The proposed regulations governing essential benefits that must be included in health care plans sold through exchanges provides states and insurers “a high level of flexibility,” according to an analysis.
The rules were proposed by the Department of Health and Human Services (HHS) on Wednesday. The comment period on the rules closes December 26.
States or the federal government will operate the exchanges, with some states deciding not to participate as a political issue.
However, currently, the deadline for when states must select a health insurance plan to serve as a “base-benchmark” for the coverage to be offered on and off the exchanges for benefit years 2014 and 2015 is now shortly after Christmas, according to Beth Mantz-Steindecker of Washington Analysis. It was originally October 1.
The 131 pages of proposed rules are designed to carry out the mandates under PPACA and govern the individual and small-group markets.

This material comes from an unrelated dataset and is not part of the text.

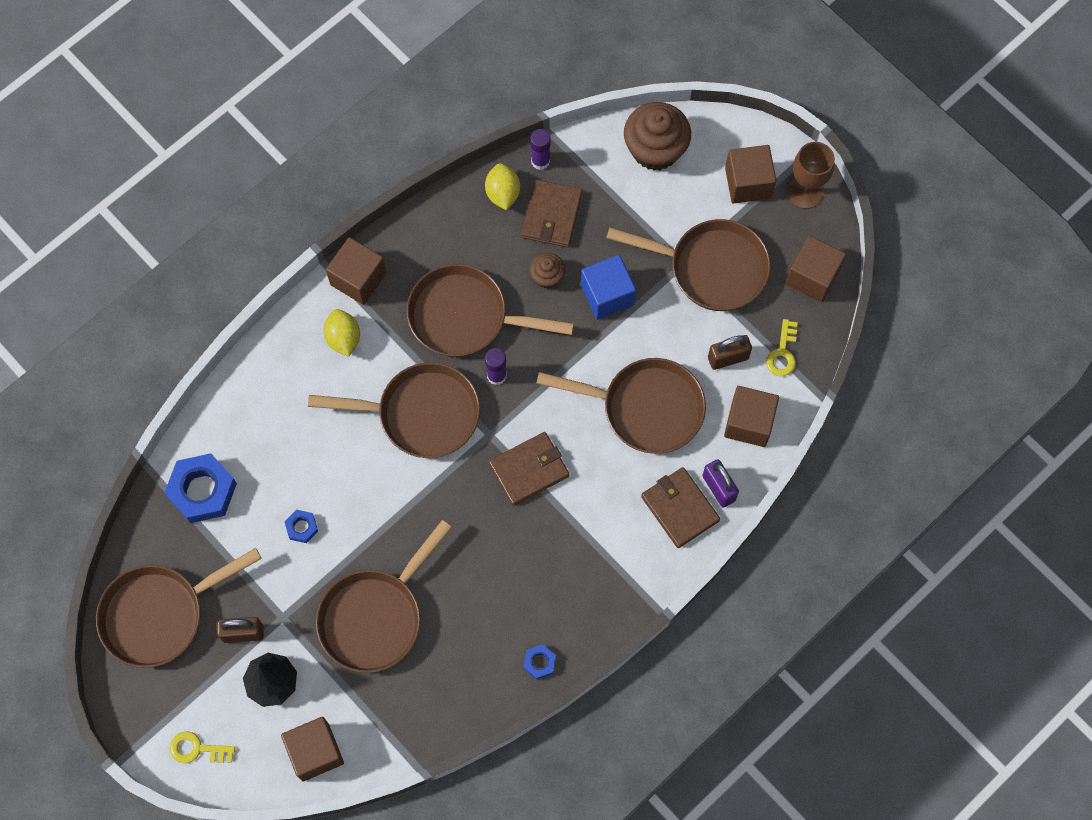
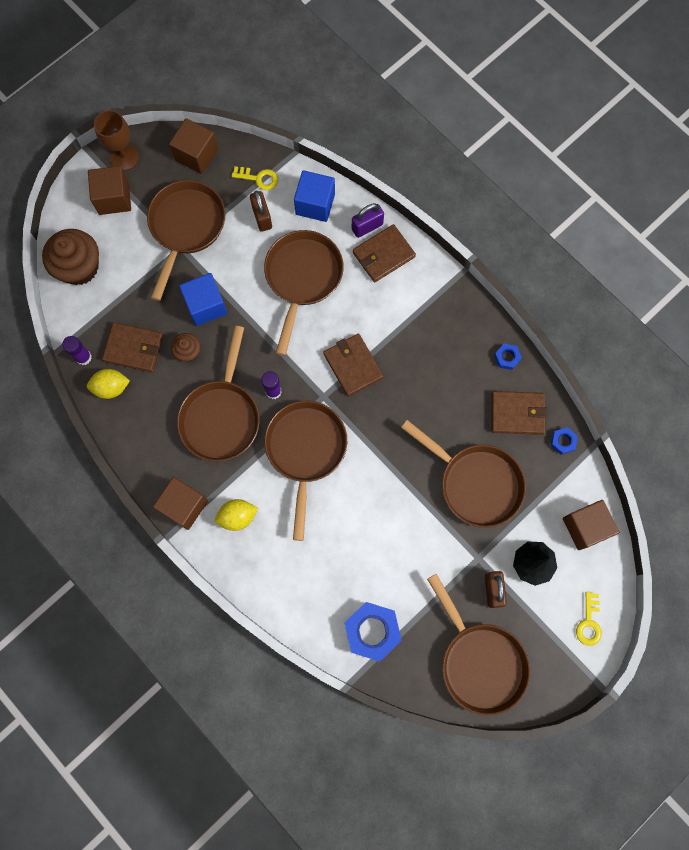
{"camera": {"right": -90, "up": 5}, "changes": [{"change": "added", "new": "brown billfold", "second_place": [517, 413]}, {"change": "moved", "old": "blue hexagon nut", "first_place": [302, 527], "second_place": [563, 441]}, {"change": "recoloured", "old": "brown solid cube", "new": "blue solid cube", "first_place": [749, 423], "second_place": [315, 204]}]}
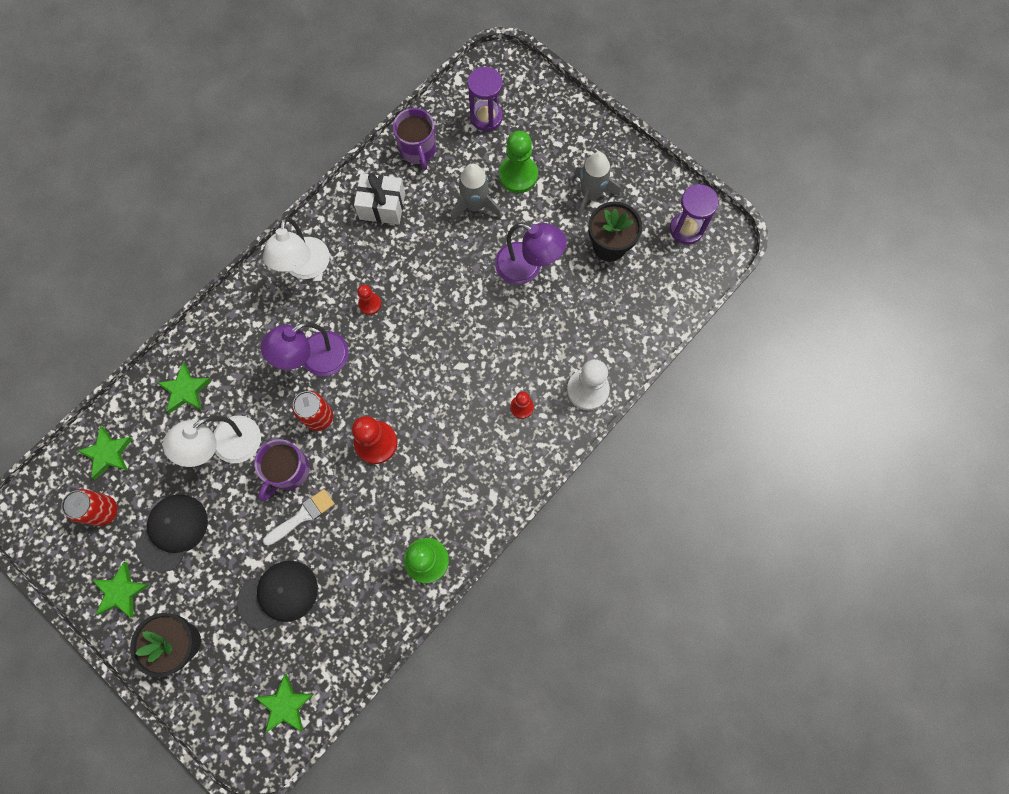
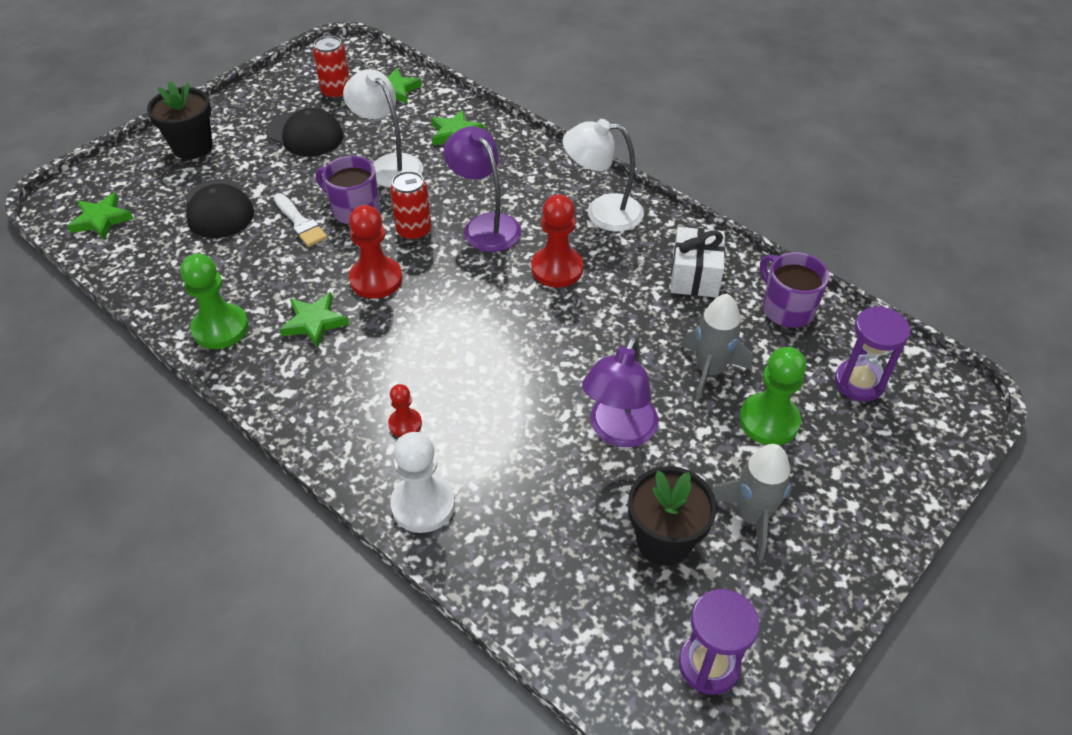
{"camera": {"right": 90, "up": -25}, "changes": [{"change": "moved", "old": "green star", "first_place": [121, 591], "second_place": [314, 322]}, {"change": "turned", "old": "royal purple tea mug", "first_place": [418, 149], "second_place": [787, 309], "degrees": 75}, {"change": "resized", "old": "crimson game pawn", "first_place": [370, 304], "second_place": [557, 269], "factor": 1.8}]}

They go into effect in January 2014. The law also mandates that people with pre-existing conditions cannot be denied coverage.
Analysts at Washington Analysis in Washington said the essential health benefits (EHB) proposal seeks to minimize market disruption and is largely consistent with what the analysts expected and what was foreshadowed by HHS in prior directives.

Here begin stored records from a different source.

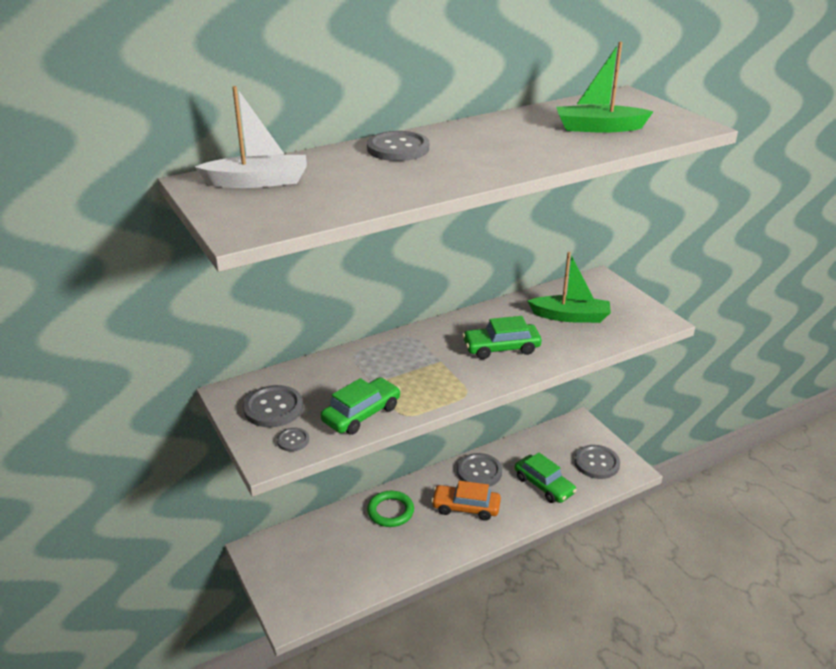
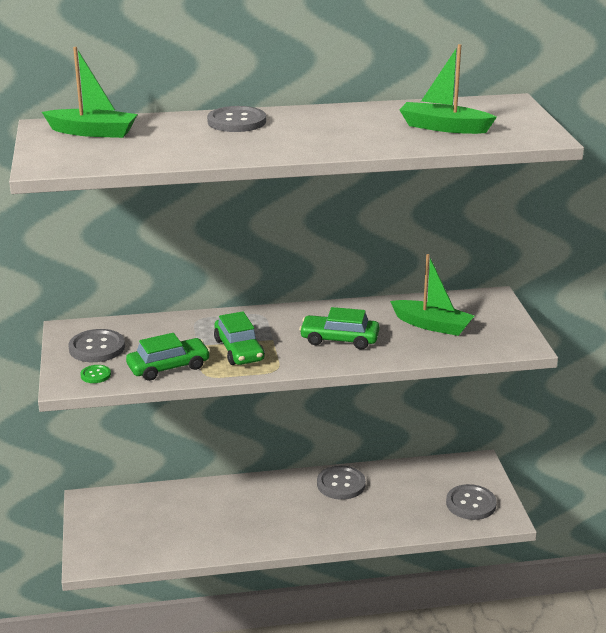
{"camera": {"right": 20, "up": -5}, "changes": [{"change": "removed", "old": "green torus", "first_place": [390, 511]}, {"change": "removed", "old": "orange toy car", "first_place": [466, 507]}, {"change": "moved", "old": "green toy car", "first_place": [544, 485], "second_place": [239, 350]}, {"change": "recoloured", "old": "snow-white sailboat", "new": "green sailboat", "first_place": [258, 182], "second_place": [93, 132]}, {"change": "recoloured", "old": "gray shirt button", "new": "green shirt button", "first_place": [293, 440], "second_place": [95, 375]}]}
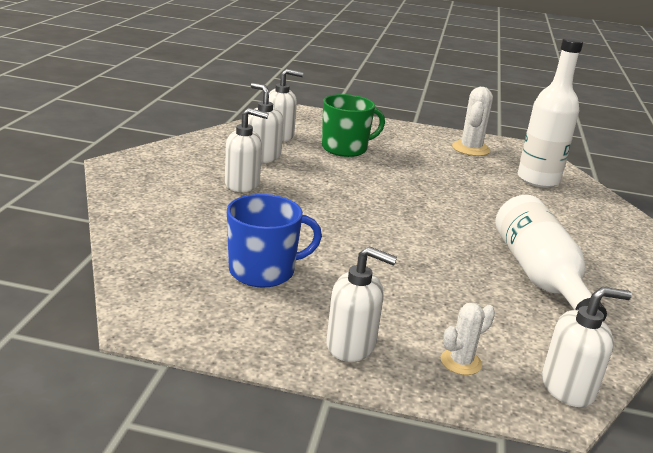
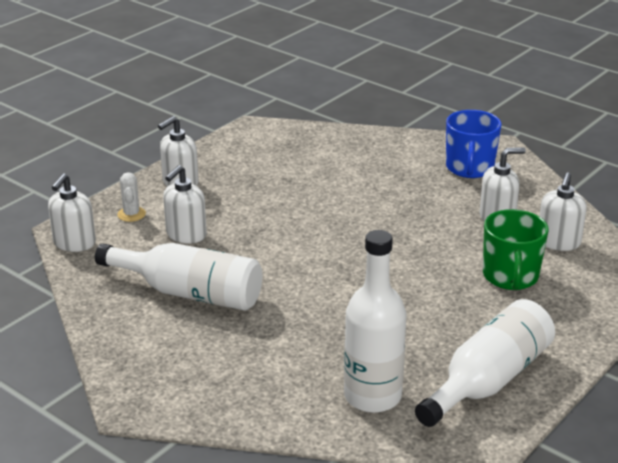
{"camera": {"right": 120, "up": 5}, "changes": [{"change": "moved", "old": "snow-white soap pump", "first_place": [242, 184], "second_place": [186, 235]}, {"change": "moved", "old": "blue tea mug", "first_place": [263, 271], "second_place": [469, 168]}, {"change": "replaced", "old": "snow-white cactus", "new": "snow-white flask", "first_place": [471, 149], "second_place": [488, 380]}]}
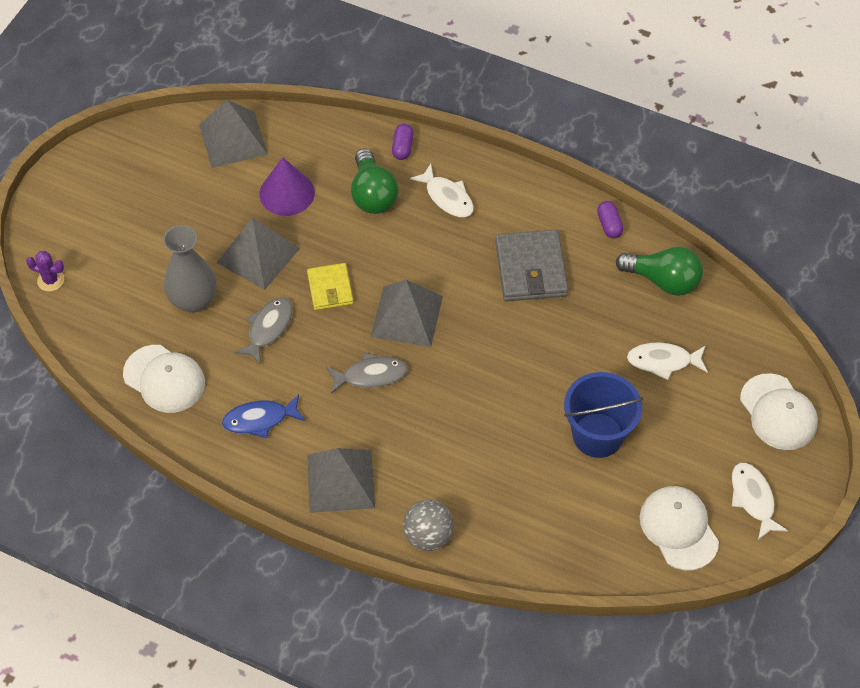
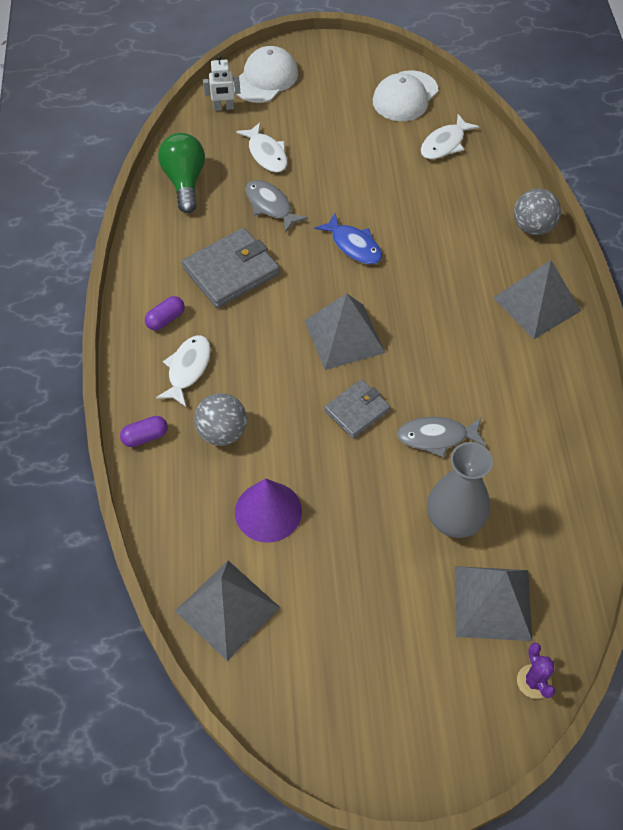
{"camera": {"right": -120, "up": 0}, "changes": [{"change": "removed", "old": "snow-white cap", "first_place": [164, 379]}, {"change": "removed", "old": "blue sand bucket", "first_place": [597, 435]}, {"change": "added", "new": "snow-white robot", "second_place": [223, 107]}, {"change": "moved", "old": "gray solid pyramid", "first_place": [258, 255], "second_place": [492, 603]}, {"change": "moved", "old": "blue fish", "first_place": [260, 419], "second_place": [353, 245]}, {"change": "moved", "old": "gray fish", "first_place": [371, 375], "second_place": [270, 206]}, {"change": "moved", "old": "royal purple capsule", "first_place": [609, 225], "second_place": [166, 319]}, {"change": "moved", "old": "snow-white fish", "first_place": [753, 499], "second_place": [444, 144]}, {"change": "replaced", "old": "green bulb", "new": "gray play ball", "first_place": [372, 194], "second_place": [222, 432]}, {"change": "recoloured", "old": "bright yellow billfold", "new": "gray billfold", "first_place": [330, 288], "second_place": [357, 410]}]}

“Although the rule provides few specifics with respect to the individual services that must be covered, outside of the 10 broad benefit categories outlined in the health reform law, the EBH regulation is largely benign for health insurers and is largely premised on plans that are already widely offered in state markets,” the analysts said.
“While stakeholder groups have been critical of a potential expansion of prescription coverage beyond original guidances, which was proposed today, we do not anticipate this to have a significant impact on insurers,” the analysts said.
The analysts said that HHS now estimates that 1,200 plan issuers will each offer 15 potential qualified health plans (QHPs), for a total of 18,000 potential QHPs.
“These reforms are really at the heart of the Affordable Care Act,” said Gary Cohen, director of the Center for Consumer Information and Insurance Oversight of the Centers for Medicare and Medicaid Services at HHS.
At the same time, it is clear that the law and new rules governing sales to these markets greatly expand the potential market for both insures and agents.
According to the rule, in 2011, only 10.8 million people were enrolled in the individual insurance market, while 48.6 million lacked insurance.